December 2016 – What we can learn from the Abe-Putin talks: How should Japan and the US deal with Russia?

February 15,2017
Iwashita_Akihiro
Akihiro Iwashita
Professor, Hokkaido University/Kyushu University

With the inauguration of the Trump presidency, the direction of US foreign policy has become unclear. However, the president’s executive order to ban the entry of nationals of seven countries, including Syria, into the US as a countermeasure against terrorism and his statements on building a wall along the US-Mexico border have stirred the world. In addition, while President Trump has taken a tough stance on China, seen in his telephone conversation with the president of Taiwan before his inauguration, his meeting with Prime Minister Abe of Japan soon after assuming office was termed an “Abe-Trump honeymoon” by the Japanese media. What is now attracting the most attention is the manner in which Trump intends to build a relationship with Russia under President Putin, whom he said he “respects” even before the election.
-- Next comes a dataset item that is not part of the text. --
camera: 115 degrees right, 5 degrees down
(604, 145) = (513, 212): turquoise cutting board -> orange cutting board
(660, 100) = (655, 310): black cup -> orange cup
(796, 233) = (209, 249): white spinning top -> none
According to some media reports, Russian intelligence has some compromising information about President Trump and as a result, he has been criticized as being “soft on Russia” by government sources.

It was Prime Minister Abe who engineered the agreement of President Putin to seek to improve Japanese-Russian relations by holding talks in December last year in Japan. Given that the US has been very cautious about improving its relationship with Russia, as seen by former President Obama’s repeated advice to Prime Minister Abe to “not approach Putin,” the world’s attention is focused on developments that will take place under President Trump. We can obtain some insight into this by examining the outcome of the Japanese-Russian summit of December last year. So what really took place at the Japanese-Russian summit?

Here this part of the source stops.